Consider your reasons for adding the fill dirt; if you’re doing it just for aesthetic purposes and the tree has sentimental value, your best option may be to just leave the tree alone rather than risk killing it.
Locate your tree’s drip line. The drip line is the outermost circle of leaves on your tree’s branches. According to the College of Agriculture and Life Sciences at Mississippi State University, the area of ground within this circle is where your tree gets most of its moisture to stay alive; covering this area with fill dirt will reduce the availability of oxygen and moisture for your tree’s roots, which will most likely result in death for your tree.
Mark the drip line on the ground with a can of spray paint. You should have a circular pattern around your tree. You can add fill dirt in the entire area outside this circle if you have to, but your tree’s health may still be negatively affected by the compacted soil.
To be safe, the University of Florida Cooperative Extension suggests that you imagine a circle that is 2 to 3 times as big as the drip line and add fill dirt outside that area.

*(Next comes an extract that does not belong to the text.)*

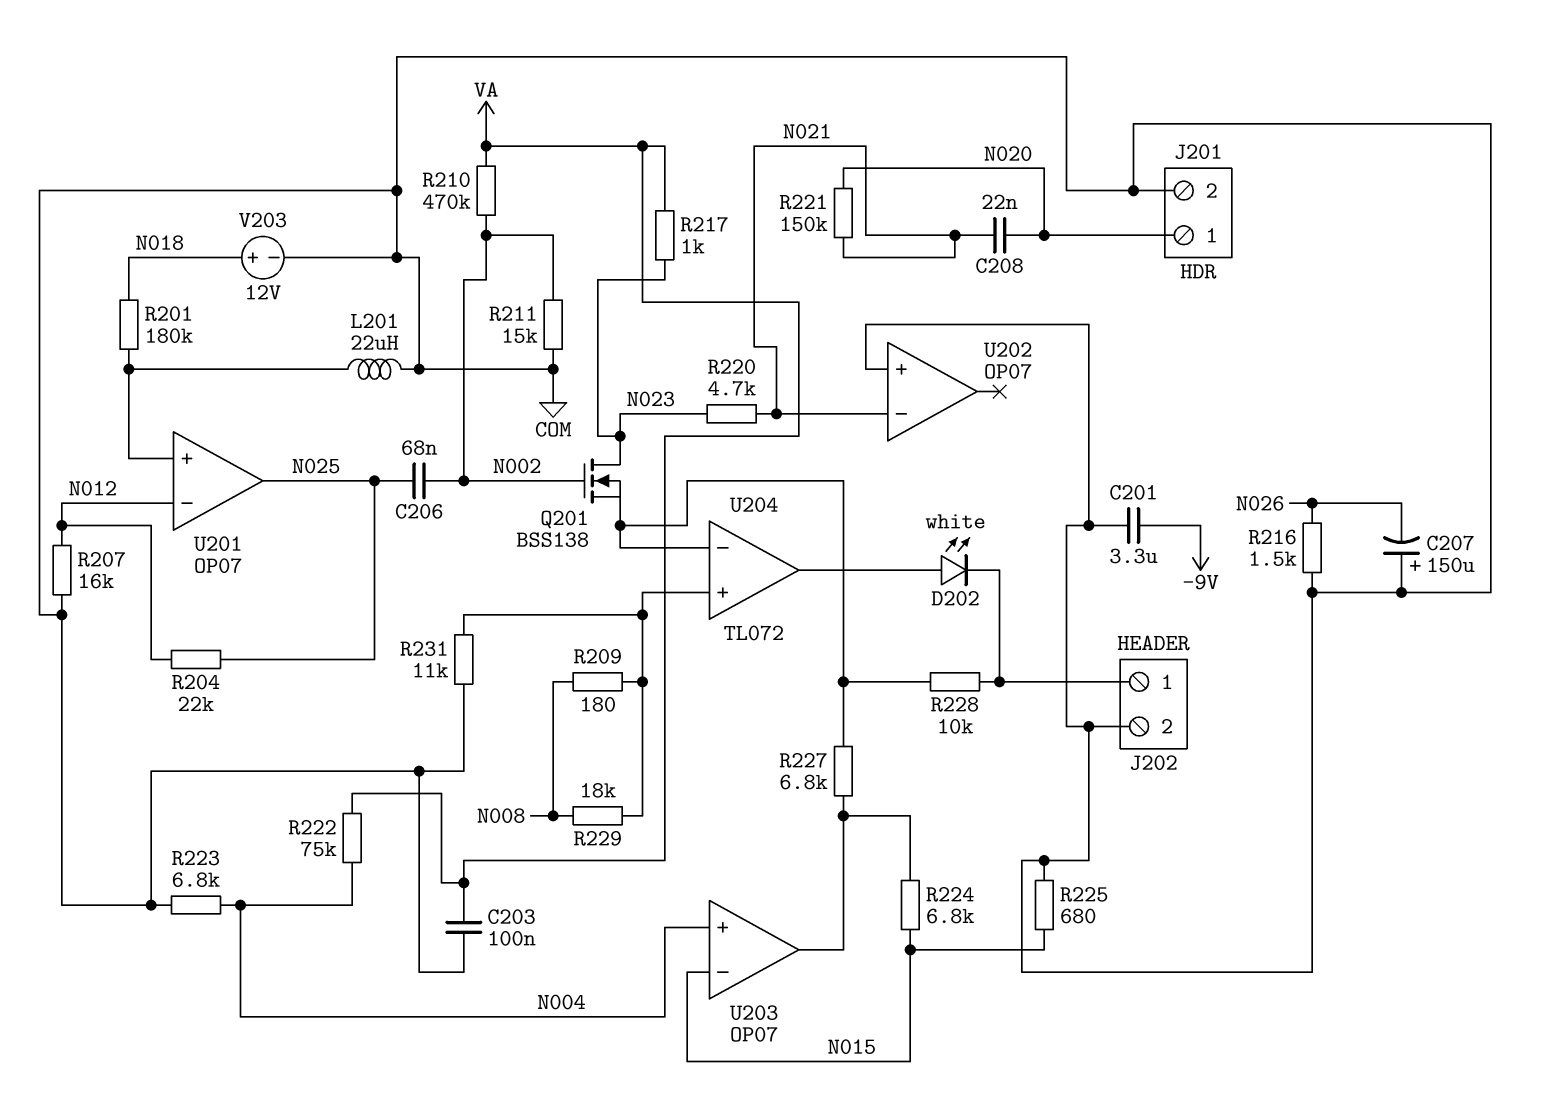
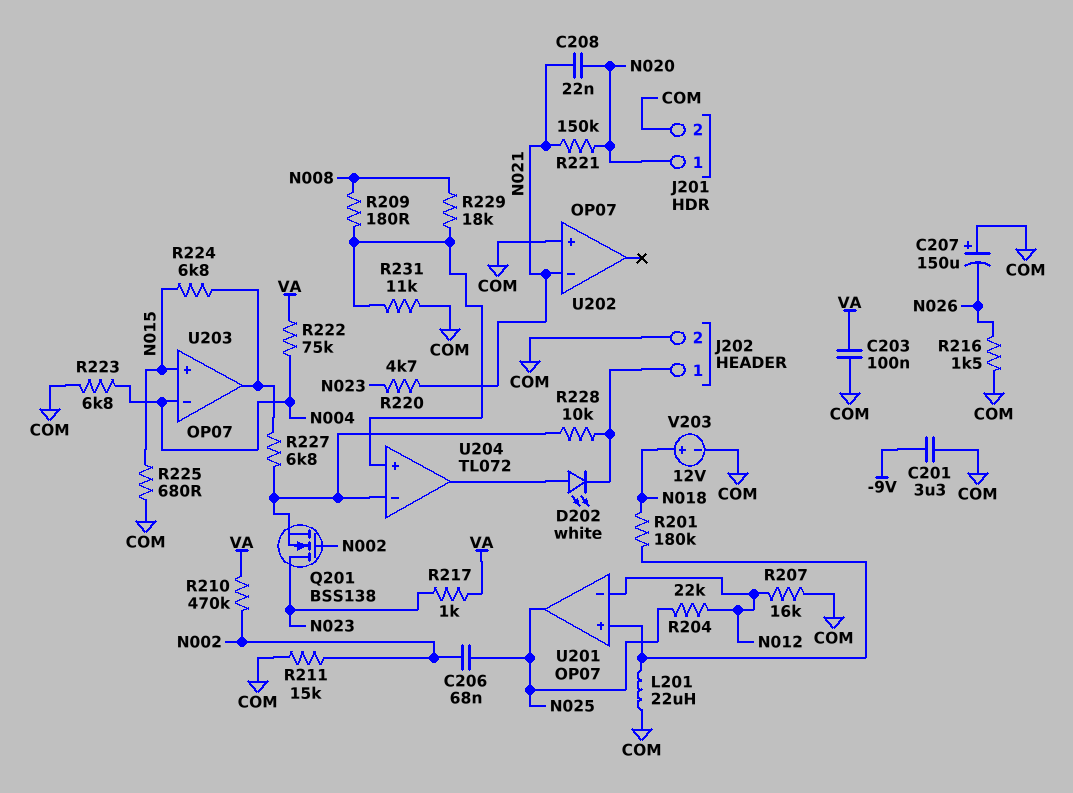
U203 pin in+: N004 -> N015
U203 pin in-: N015 -> N004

Add the fill dirt around your mature tree. Make sure you don’t put any extra soil inside the tree’s drip line. Aim for the soil to angle gradually, so you’re not drastically shifting the amount of water that drains naturally toward your tree. If you use a backhoe or bulldozer, avoid driving the equipment across the soil inside your tree’s drip line to reduce chances of soil compaction over the tree roots.
Things You Will Need
- Spray paint
- Fill dirt
- Your tree could easily die if you add fill dirt too close to its drip line. Consider consulting with a horticulturist for advice on your specific tree species and landscaping situation before you add any fill dirt.
- Water Apricot Trees
- Plant a Tree in Clay Soil
- How Should I Plant My Red Sunset Maple Tree?
- Tell If a Tree Is Dead or Alive
- Do Tree Trimming Around Power Lines
- Transplant a Citrus Tree
- Buy Big Trees
- What Should I Do if the Neighbor's Tree Is Breaking My Wall?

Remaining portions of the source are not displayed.